Ingestible Electronics

Working with Prof. Robert Langer from MIT and Dr. Giovanni Traverso a gastroenterologist and biomedical engineer from Harvard,  I have designed a printed circuit board compatible with ingestible devices. I am currently evaluating these systems for compatibility with the harsh gastrointestinal environment with respect to material integrity and communication capabilities.


Modeling the Capnogram

Working with Dr. George Verghese and Dr. Thomas Heldt,  I made a mechanistic model of the lungs that describes both total airflow inside the lungs and the mixing of different gas components. My model predicts the shape of the capnogram (the concentration of carbon dioxide in exhaled air as a function of time) quite well. This work opens up the possibility of using capnography as a cheaper and easier alternative to traditional pulmonary function tests.




Working with 6 other MIT students, I designed and built a low-cost airflow sensor that could be attached to tracheostomy tubes to monitor patient breathing patterns in global health settings. I also wrote software that would automatically calibrate to patients’ regular breathing patterns and alert nurses if significant differences in breathing frequency and amplitude were detected. Our team conducted a needs analysis in Bangalore, India to determine usefulness of the device.



I co-founded a software startup that designed donation kiosks for religious institutions, primarily mosques. Not only did we provide software to allow congregants to register and make donations on physical kiosks, we also made a web administrative interface to allow mosque administrators to view donation analytics and create announcements, which notified congregants immediately through a companion mobile app.
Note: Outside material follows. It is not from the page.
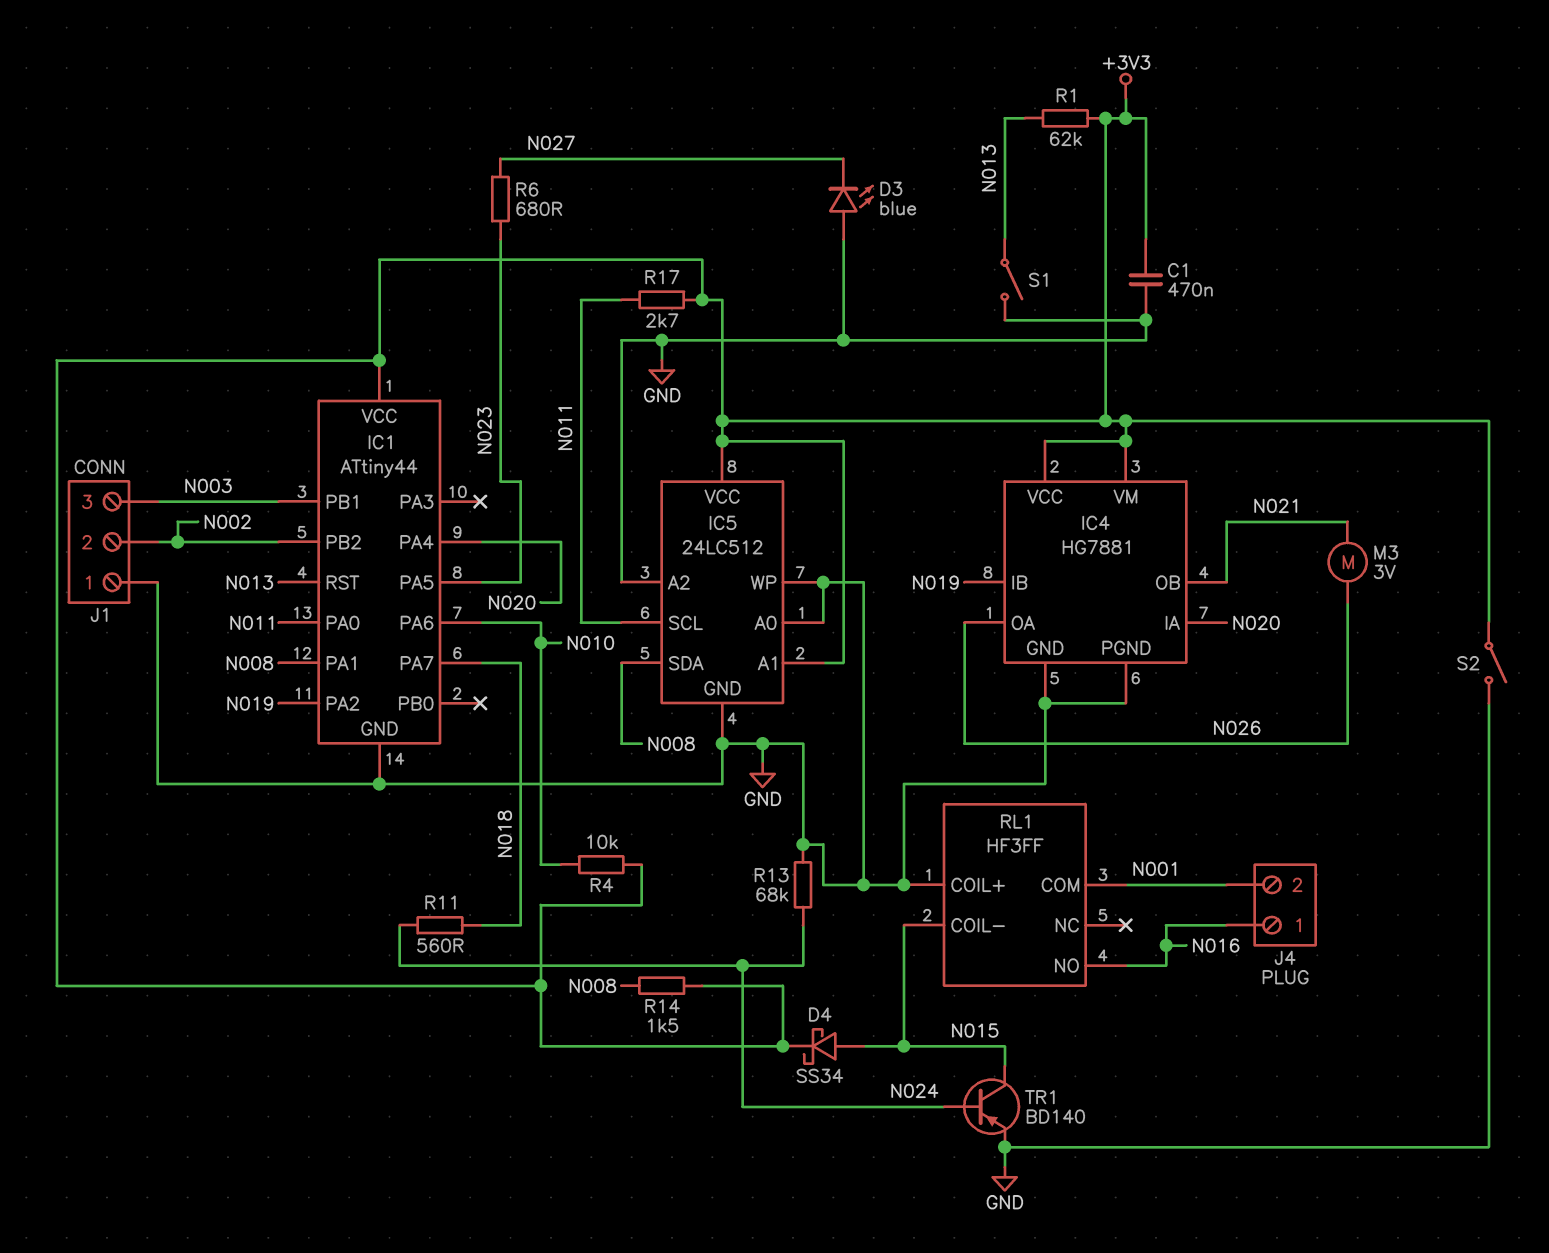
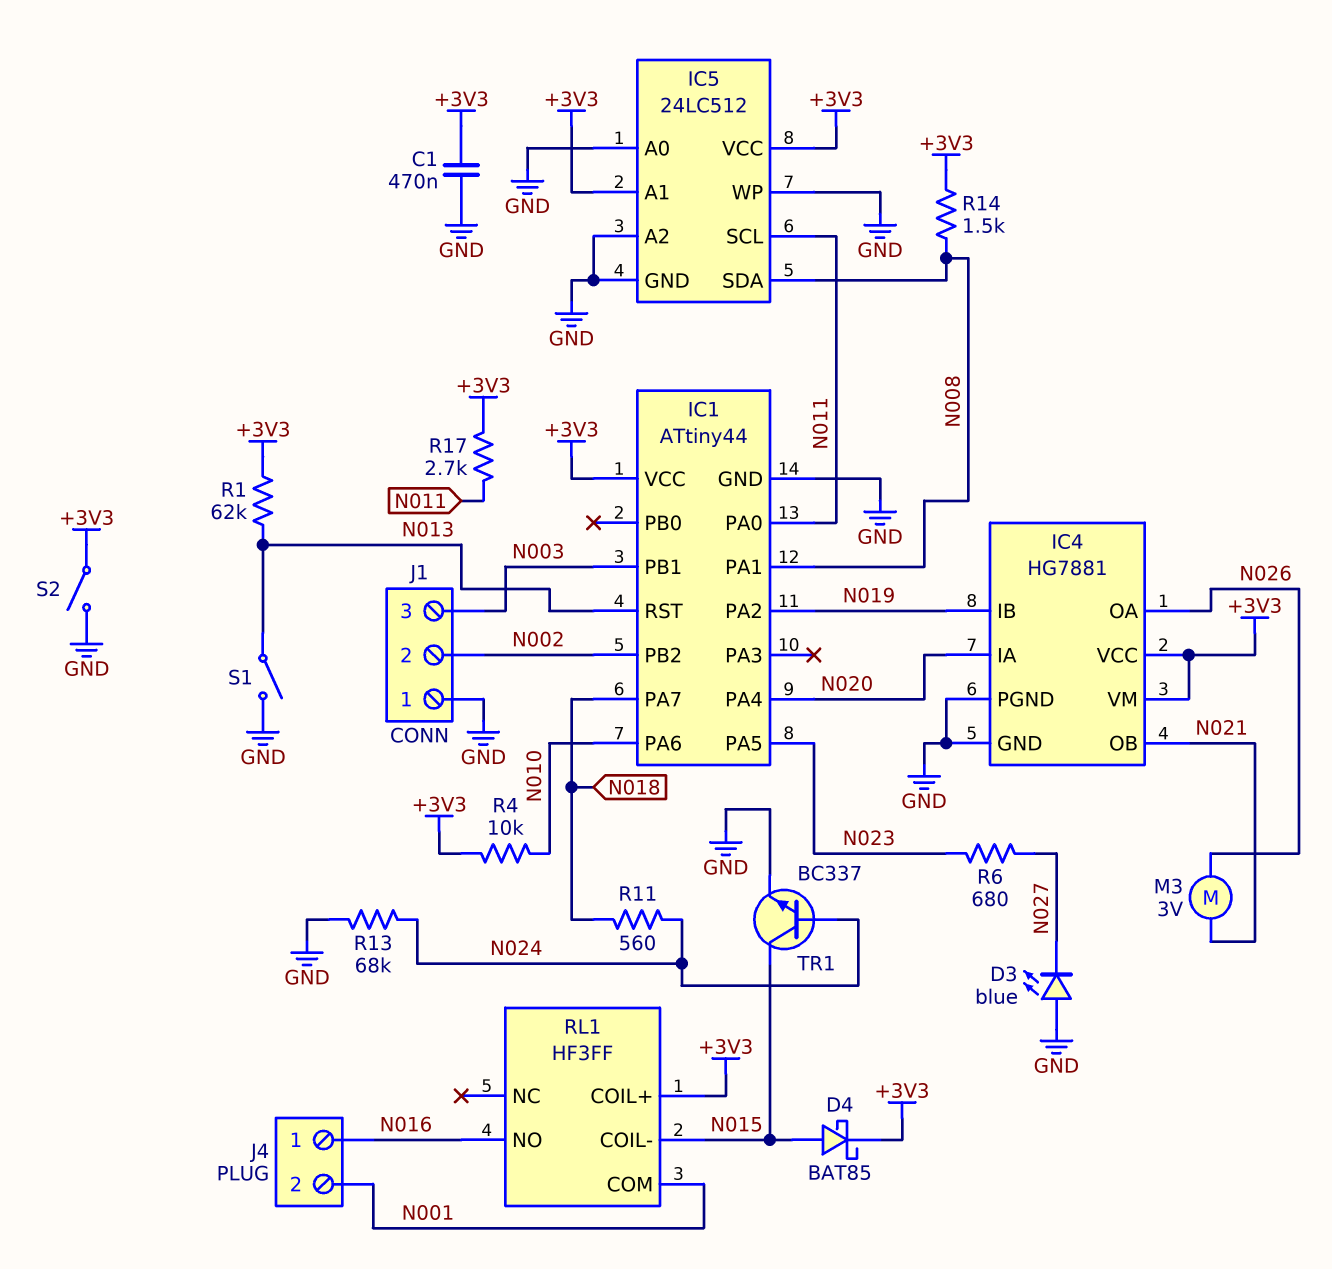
D4: schottky SS34 (A N015, K +3V3) -> schottky BAT85 (A N015, K +3V3)
RL1 pin COIL+: GND -> +3V3
TR1: PNP BD140 (B N024, C N015, E GND) -> NPN BC337 (B N024, C N015, E GND)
After observing that MIT undergraduates across different dorms feel that the housing assignment process, particularly for returning students, is unnecessarily slow, manual, and prone to errors, I worked with Aziz Alghunaim (’15) and Abdulrahman Alfozan (’15) to create Lounge, an electronic platform that speeds up and automates the housing process, while giving dorms the flexibility to preserve their individual housing traditions.